Dr. James A. Glazier
Professor, Department of Intelligent Systems, Engineering Director, Biocomplexity Institute, Indiana University, Bloomington
Tuesday | March 10th, 2026 | 2:00pm – 3:20pm | Skye 284
Abstract: Multi-scale, Multicellular Agent-Based Virtual-Tissue models are versatile tools for exploring how the complex interactions between cells and their local environment and between that environment of Development, Homeostasis and Diseaseand signaling and regulatory control lead to patterning during development, maintenance of tissues during homeostasis and recovery after injury and failure of tissue organization and function due to damage or disease. This talk explores the evolution and application of multiscale, multicellular agent-based "Virtual Tissues" using the CompuCell3D (CC3D) modeling environment. The CC3D project originated more than 25 years ago in a collaboration between Dr. Glazier, Dr. Mark Alber and others at the University of Notre Dame under an NSF Biocomplexity grant. I will talk a bit about the history of the methodology and its strengths and limitations and then illustrate its use in a variety of contexts new and old, from the simulation of somite formation during development to epithelial homeostasis, vascular invasion and kidney cystogenesis. I will highlight two recent applications of this approach. First, a computational model of neural tube closure defects, demonstrating how transcriptomics-driven perturbations can be mapped onto conserved pathways to enable probabilistic hazard assessment of developmental failure. Second, adult-tissue Virtual-Tissue toxicology models of the cornea (vCornea).

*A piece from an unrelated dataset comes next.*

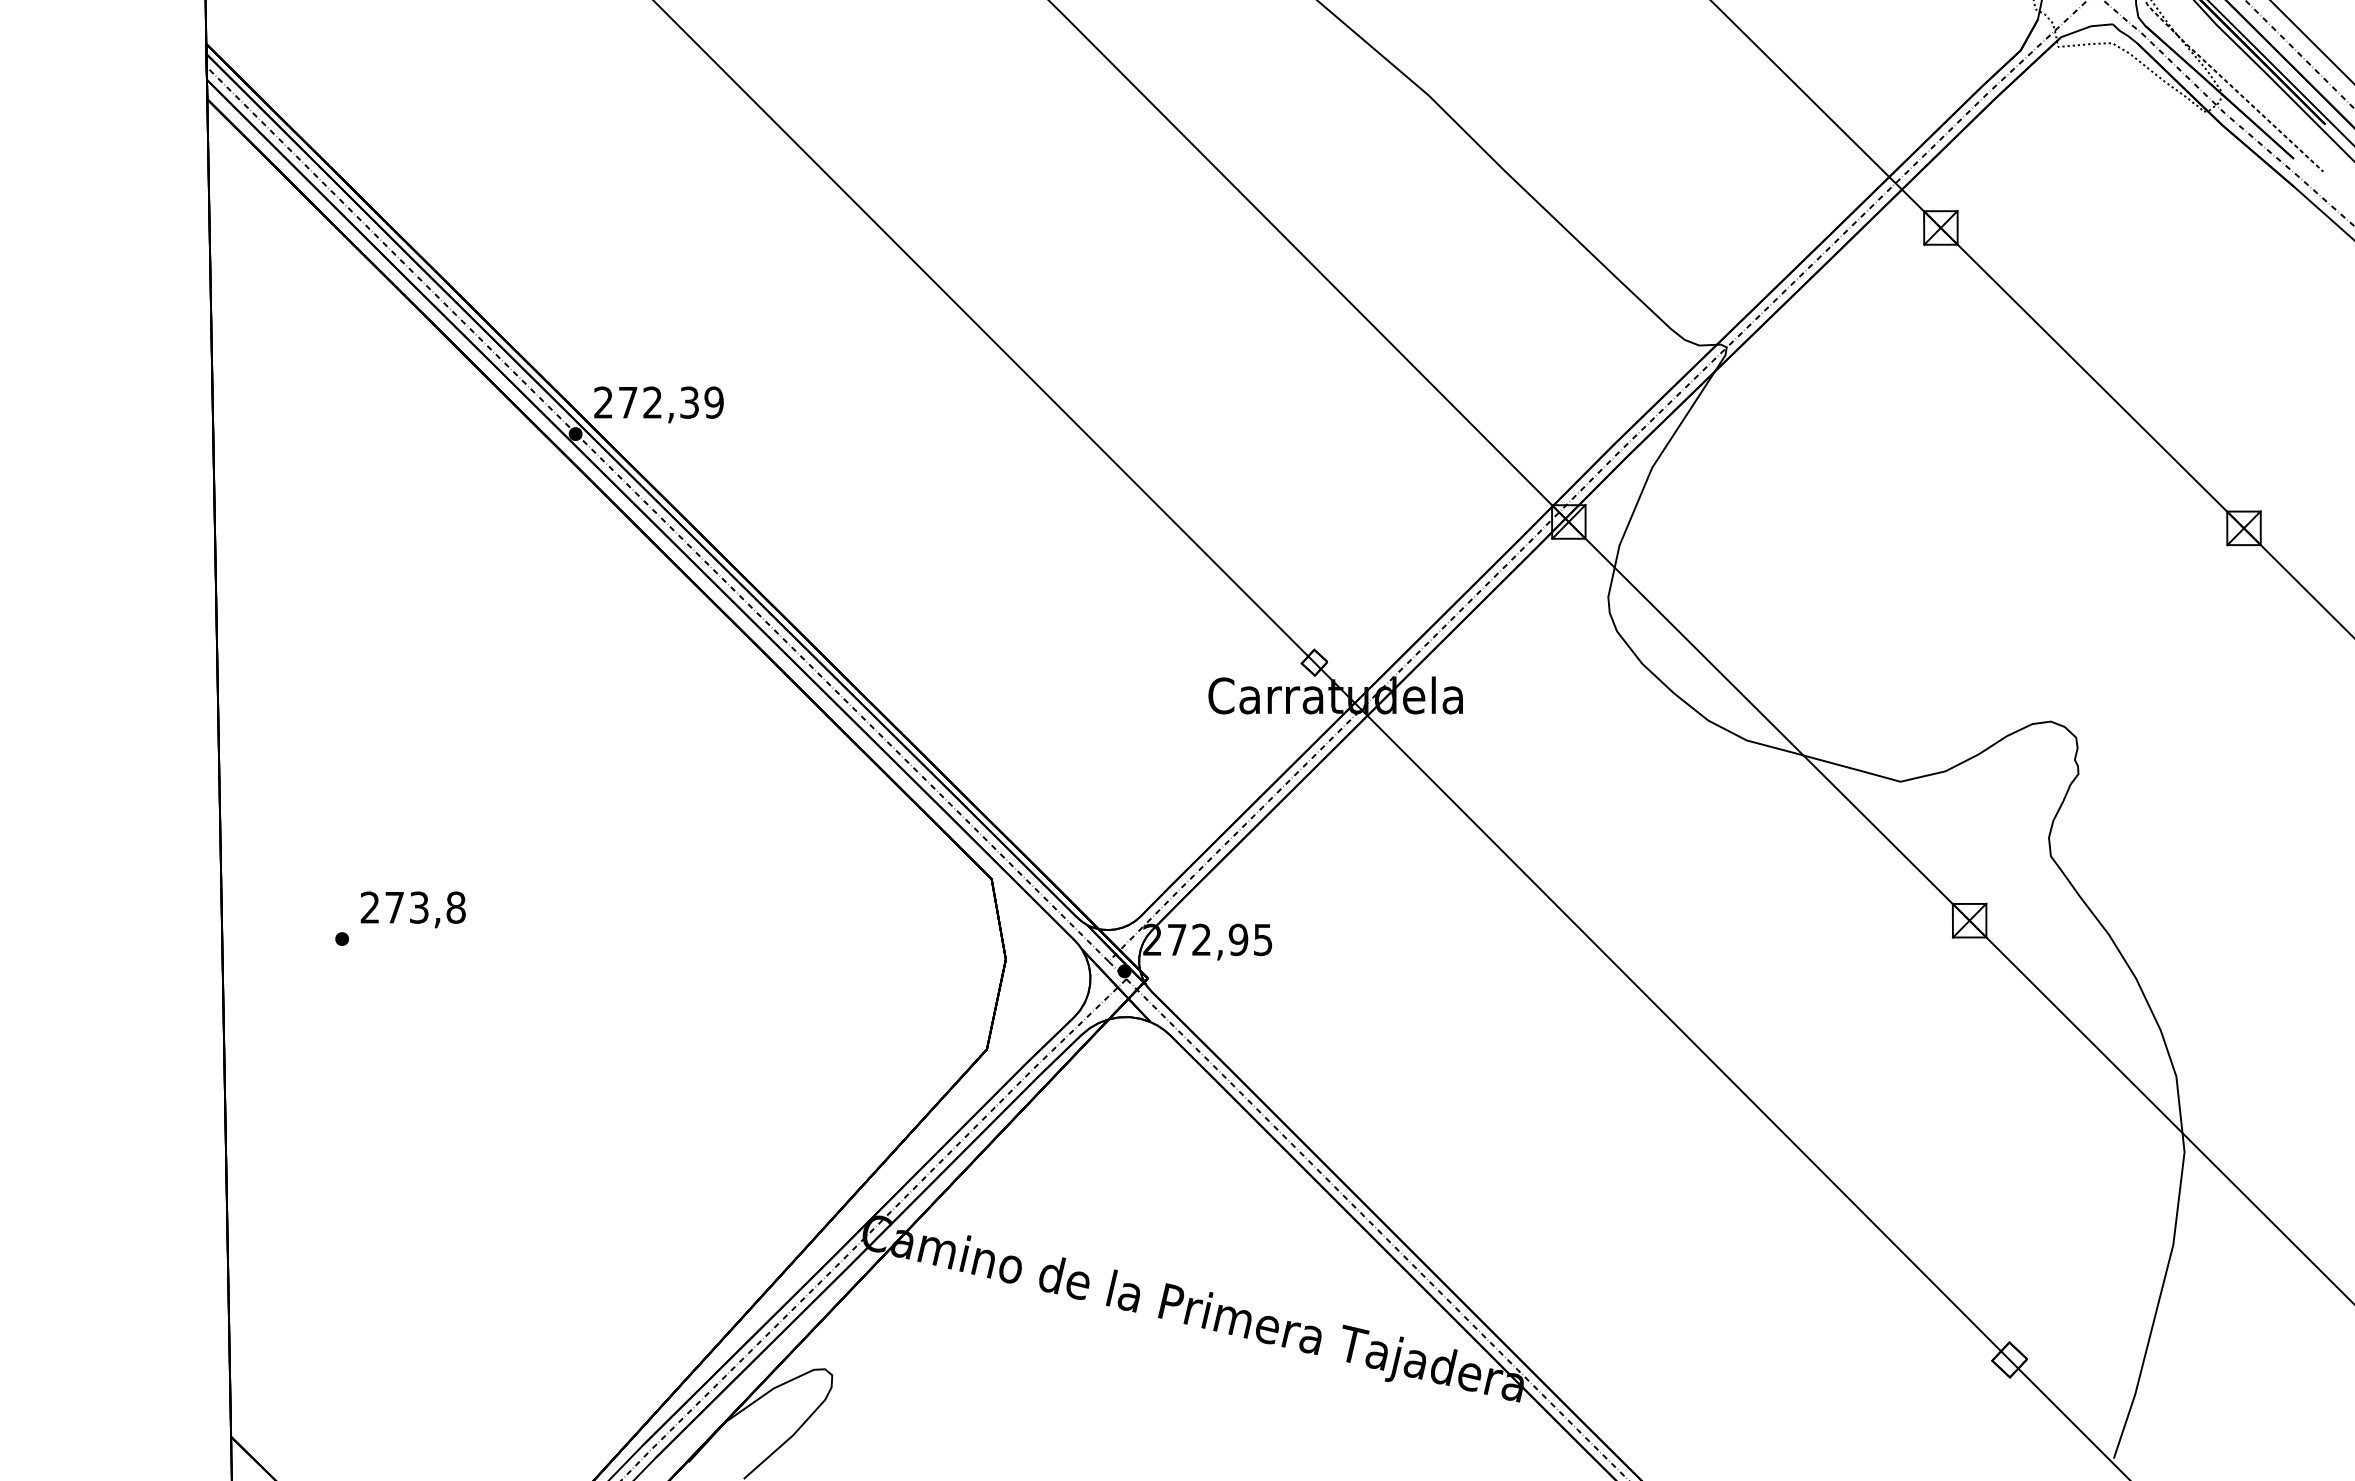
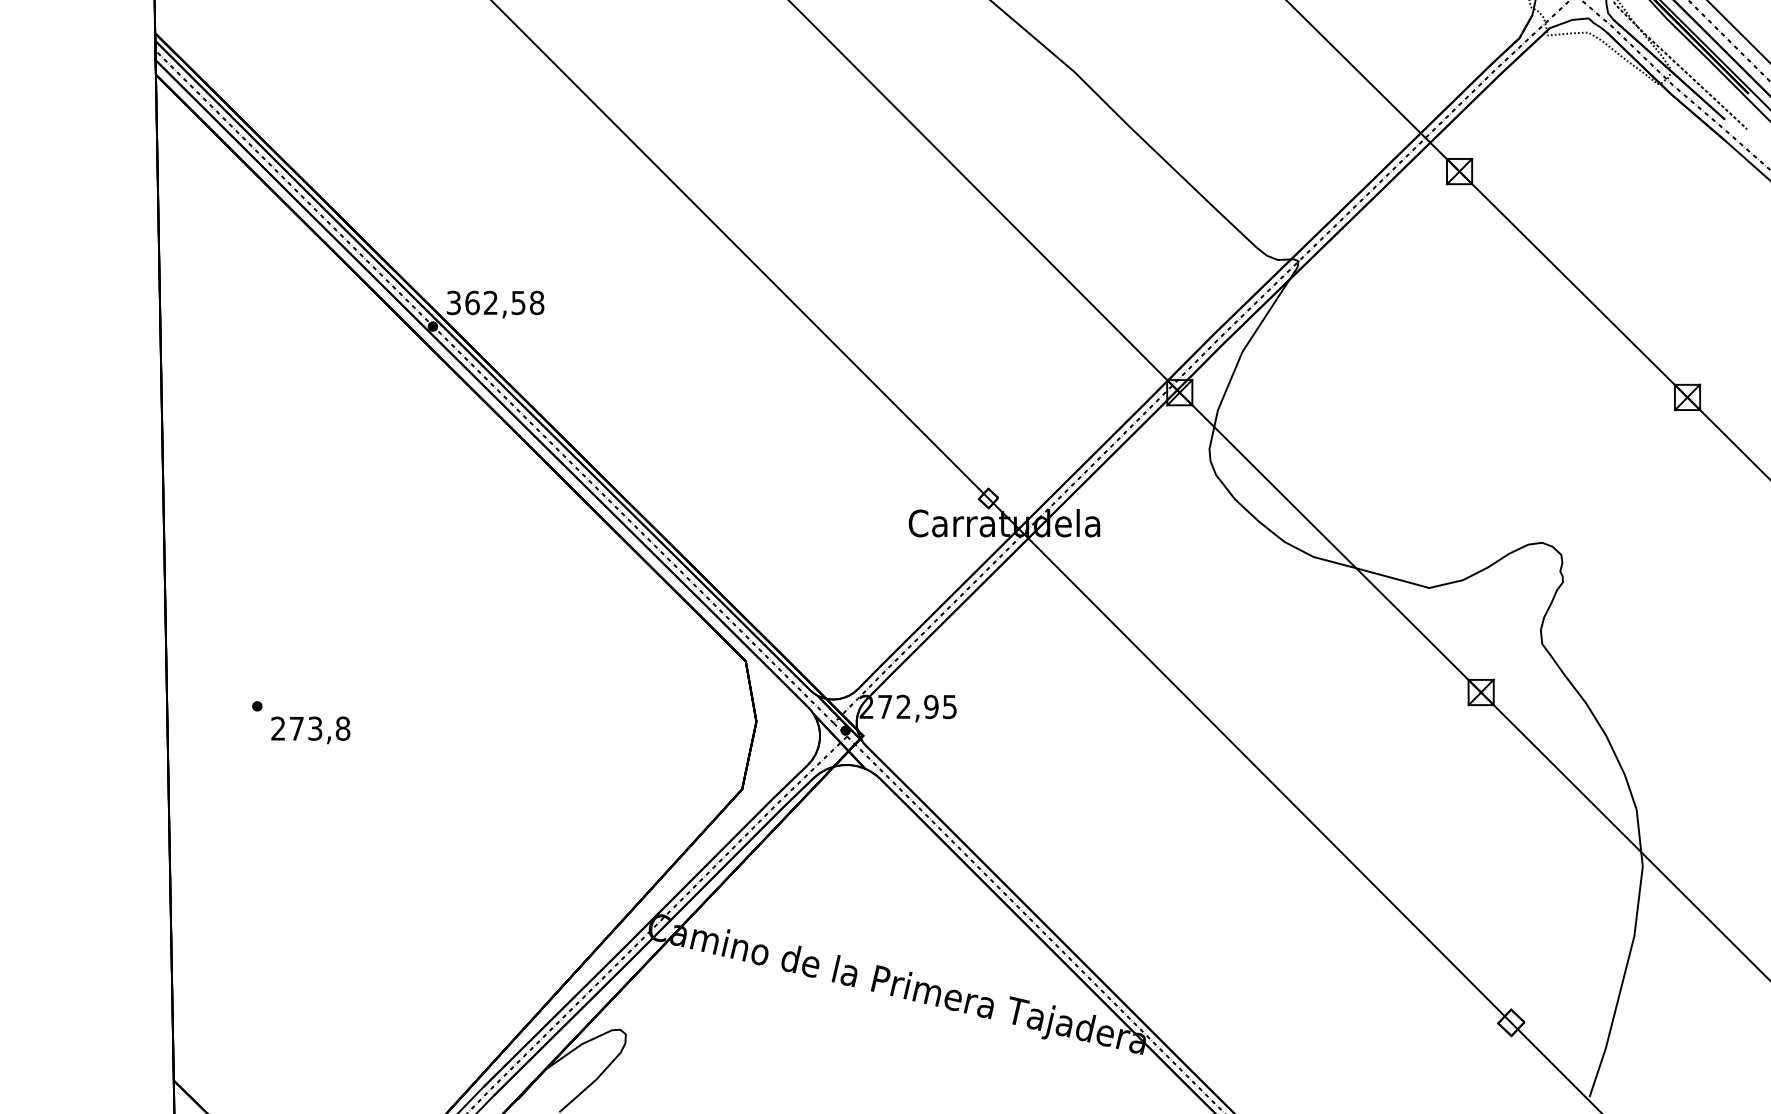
text: (658, 402) -> (495, 302), 272,39 -> 362,58
text: (412, 910) -> (310, 730), moved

I am particularly interested in suggestions for extensions and improvements around the core CPM formalism and for potential novel applications. You can download CompuCell3D from https://compucell3d.org/SrcBin
For a list of recent papers published using CompuCell3D see: https://compucell3d.org/Publications
Bio: James A. Glazier, PhD, is Professor of Intelligent Systems Engineering and a Director of the Biocomplexity Institute at Indiana University Bloomington. He develops physics-based, mechanistic multicellular “Virtual Tissue” simulations that link molecular and cellular perturbations to emergent tissue injury, repair, and disease phenotypes, with a growing emphasis on New Approach Methodologies (NAMs) and in vitro–to–in vivo extrapolation (IVIVE) for toxicology and drug discovery.
Glazier is a founder and long-term lead developer of CompuCell3D, an open-source, multiscale agent-based modeling environment that supports simulations of development, cancer, immune processes,and tissue repair. His work emphasizes enabling broad reuse of models through durable software infrastructure, documentation, and training, including an ongoing international workshop program on multiscale virtual-tissue modeling. Glazier also leads community efforts that connect mechanistic modeling to translational needs, including the GLIMPRINT-NIH IMAG/MSM Working Group on Multiscale Modeling and Viral Pandemics partnership, which encourages multiscale immune modeling, standards, validation, and model reuse, and OpenVT, an NSF-funded initiative to create a FAIR, interoperable ecosystem for virtual tissue models and to reproducible modeling practices.
Glazier is a Fellow of the American Association for the Advancement of Science, the American Physical Society and the Institute of Physics (London), and has served as Chair of the APS Division of Biological Physics.